| First Author | Kent G | Year | 1996 |
| Journal | Pediatr Res | Volume | 40 |
| Issue | 2 | Pages | 233-41 |
| PubMed ID | 8827771 | Mgi Jnum | J:35002 |
| Mgi Id | MGI:82454 | Doi | 10.1203/00006450-199608000-00008 |
| Citation | Kent G, et al. (1996) Phenotypic abnormalities in long-term surviving cystic fibrosis mice. Pediatr Res 40(2):233-41 |
| abstractText | Mouse models for cystic fibrosis (CF) with no CFTR function (Cftr-/-) have the disadvantage that most animals die of intestinal obstruction shortly after weaning. The objective of this research was to extend the lifespan of CF mice and characterize their phenotype. Weanlings were placed on a nutrient liquid diet, and histologic and functional aspects of organs implicated in the disease were subsequently examined.

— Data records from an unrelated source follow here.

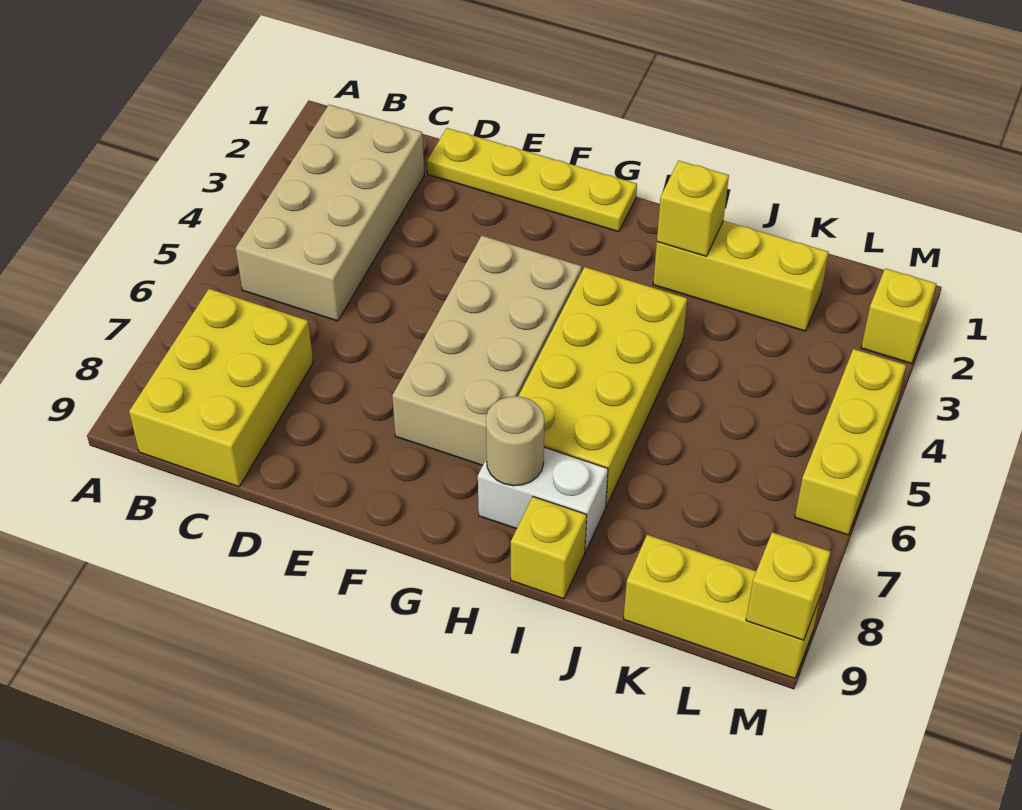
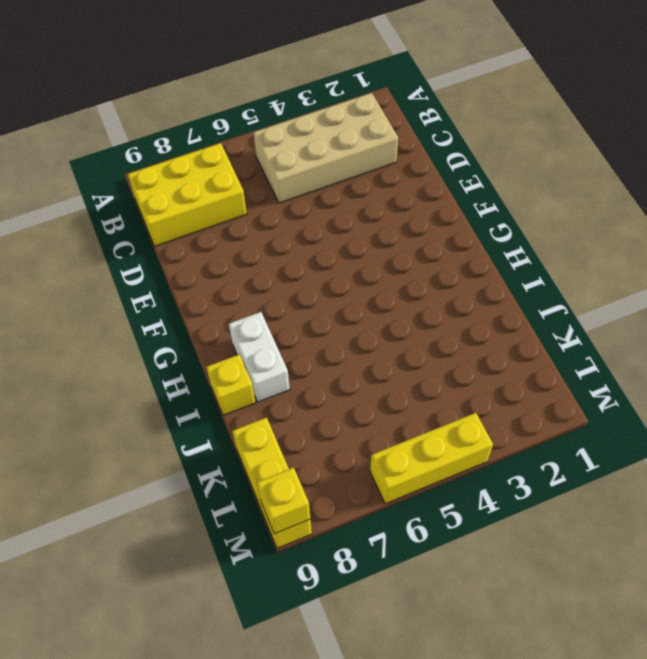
none -> yellow plate D1:G1 level 1
none -> tan brick F4:G7 level 1
none -> yellow brick H4:I7 level 1

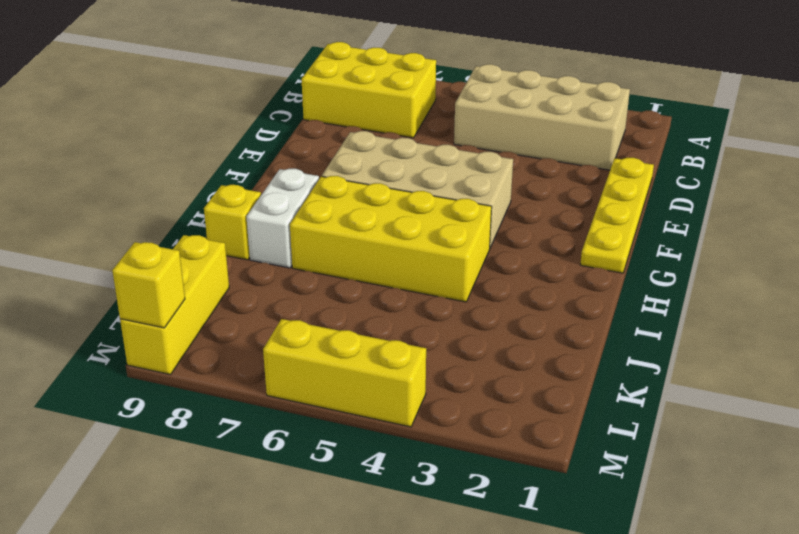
none -> yellow brick I2:K2 level 1
none -> yellow brick M2 level 1
none -> tan round brick H8 level 2

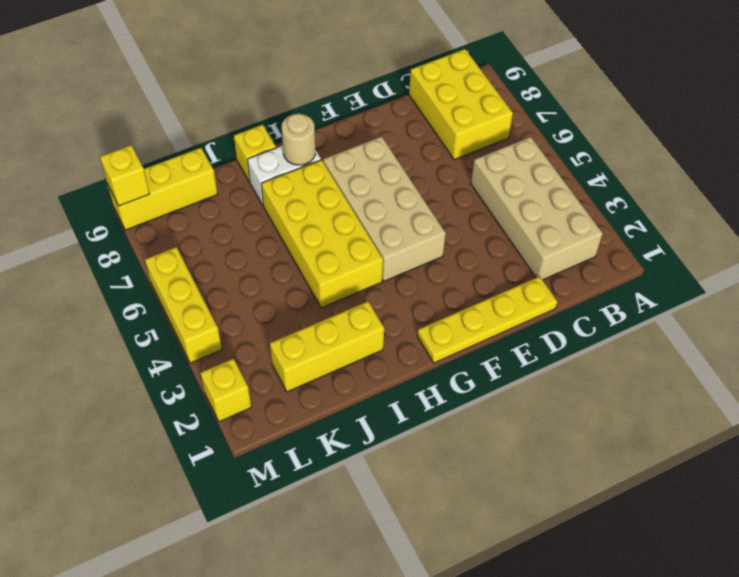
none -> yellow brick I2 level 2

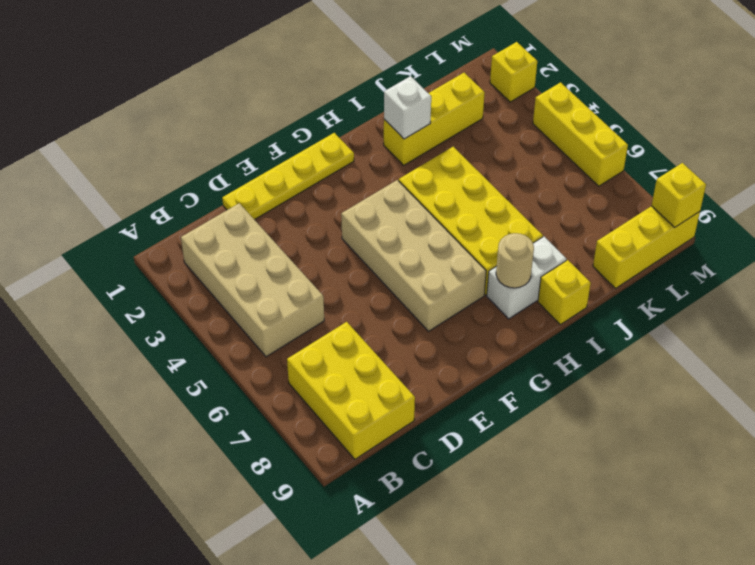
white brick I2 level 2 -> yellow brick I2 level 2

Approximately 90% of Cftr-/- mice survived to 60 d, the majority beyond 100 d. Cftr-/- mice were underweight and had markedly abnormal intestinal histology. The intestinal epithelia did not respond to challenges with agents that raised intracellular cAMP, consistent with the absence of functional CFTR. No lesions or functional abnormalities were evident in the lungs. Liquid-fed Cftr-/- mice were infertile, although some males weaned to a solid diet were fertile before they died. Thus, we have succeeded in using dietary means to prolong the lives of Cftr-/- mice. |